This is a more generic RTFM DSP question coming from someone very comfortable with audio production and software , but new to audio software development, regarding the difference in size between uncompressed (wav, caf, aiff) files (44.1 sample rate, 16 bit) on disk, vs. the actual float values of this audio in memory.
For example, I have a test WAV file that according to MacOS is seven minutes and fourteen seconds (7:14) and is 83.4 MB in size.
If I import this file to my project and open the file as an AKAudioFile
, then inspect the .floatChannelData
property (which is an array of two arrays, one for each channel (two standard for a stereo file)), this file in particular is a total of roughly 23 million floats, around 180 megabytes on the heap. This makes sense as the standard Float
object in Swift is a 32bit float at 8 bytes per float.
I understand the size, however I am hoping to be able to work with something closer to 16bit as at least in my applications, I am simply analyzing this audio, not processing it any way, and even after some basic optimizations and preventing deep copies, any audio exceeding 10 or so minutes goes into using gigs of memory on the heap.
According to this SO question there are some novel ways to convert 32bit to 16, but honestly this feels like the wrong/overkill approach for what I want to do.

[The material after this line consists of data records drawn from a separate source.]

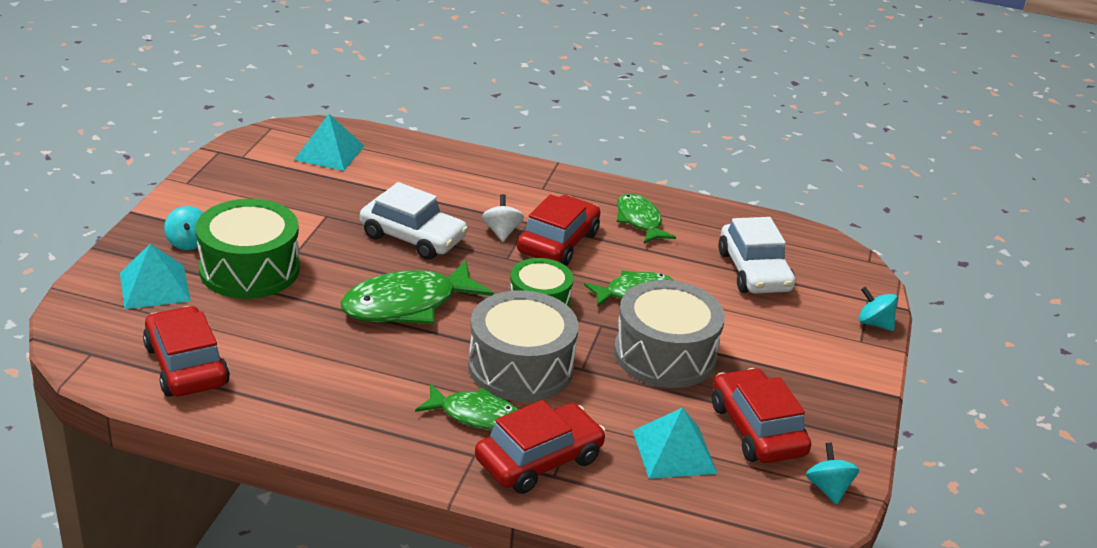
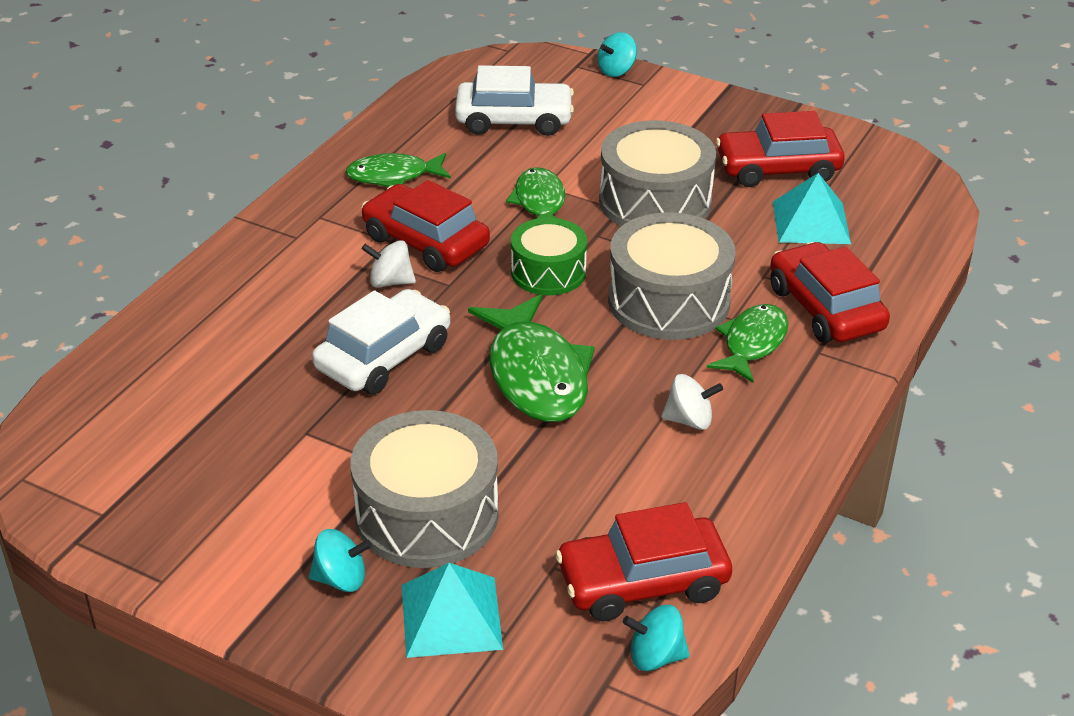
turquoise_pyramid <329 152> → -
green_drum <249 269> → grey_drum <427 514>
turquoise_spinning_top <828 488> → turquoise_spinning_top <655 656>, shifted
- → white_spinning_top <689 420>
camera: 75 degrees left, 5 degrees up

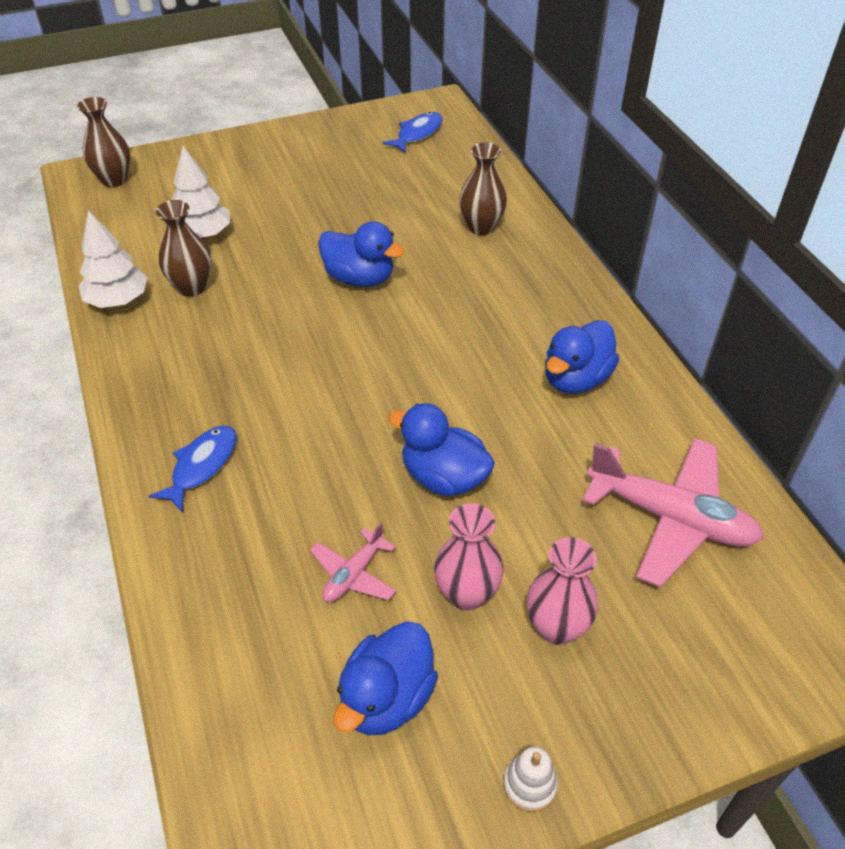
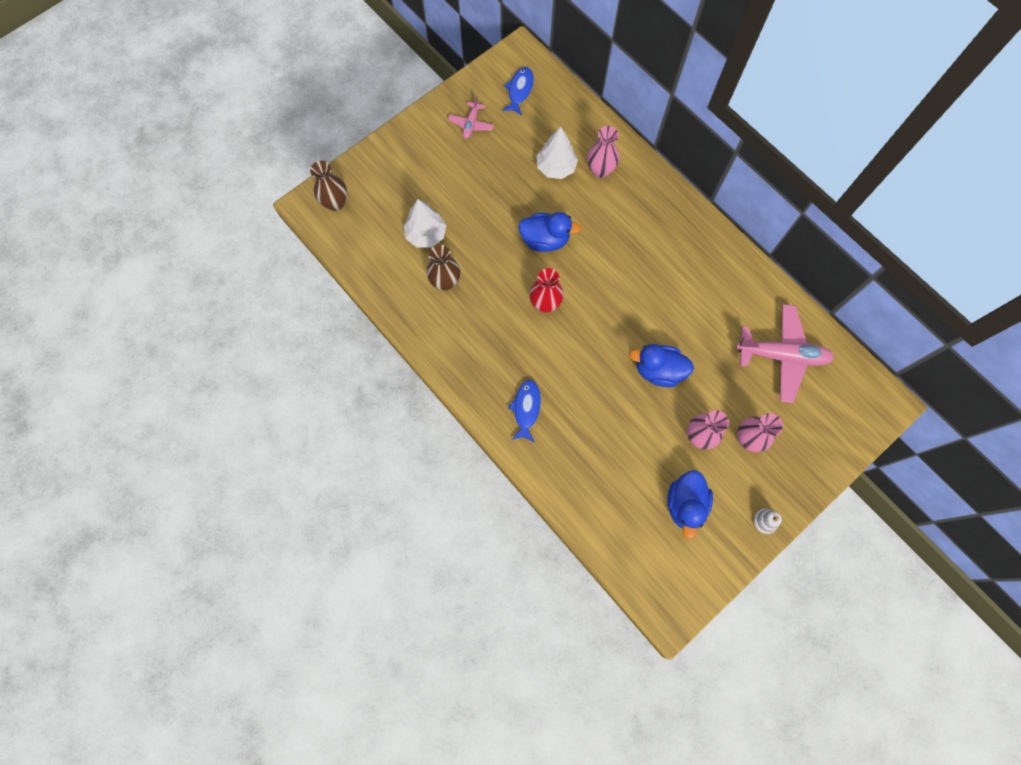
brown_vase <481 227> → pink_vase <600 170>
white_tree <118 300> → white_tree <556 167>, shifted
blue_duck <576 379> → -
pink_plane <354 574> → pink_plane <471 124>, shifted
- → red_vase <545 304>
camera: 20 degrees left, 25 degrees up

As a point of example, if I simply just reference floatChannelData
from my AKAudioFile
it automatically adds around 300 megs to the heap! Even without copying, appending, etc....
For the more experienced DSP audio developers out there, are there any resources for good heap/stack management for large floating point numbers in your program? Can AudioKit record things to 16bit? I am currently doing processing in C and C++ so I feel very comfortable doing any sort of math or conversions there if it's more performative. Any leads are so appreciative, thank you!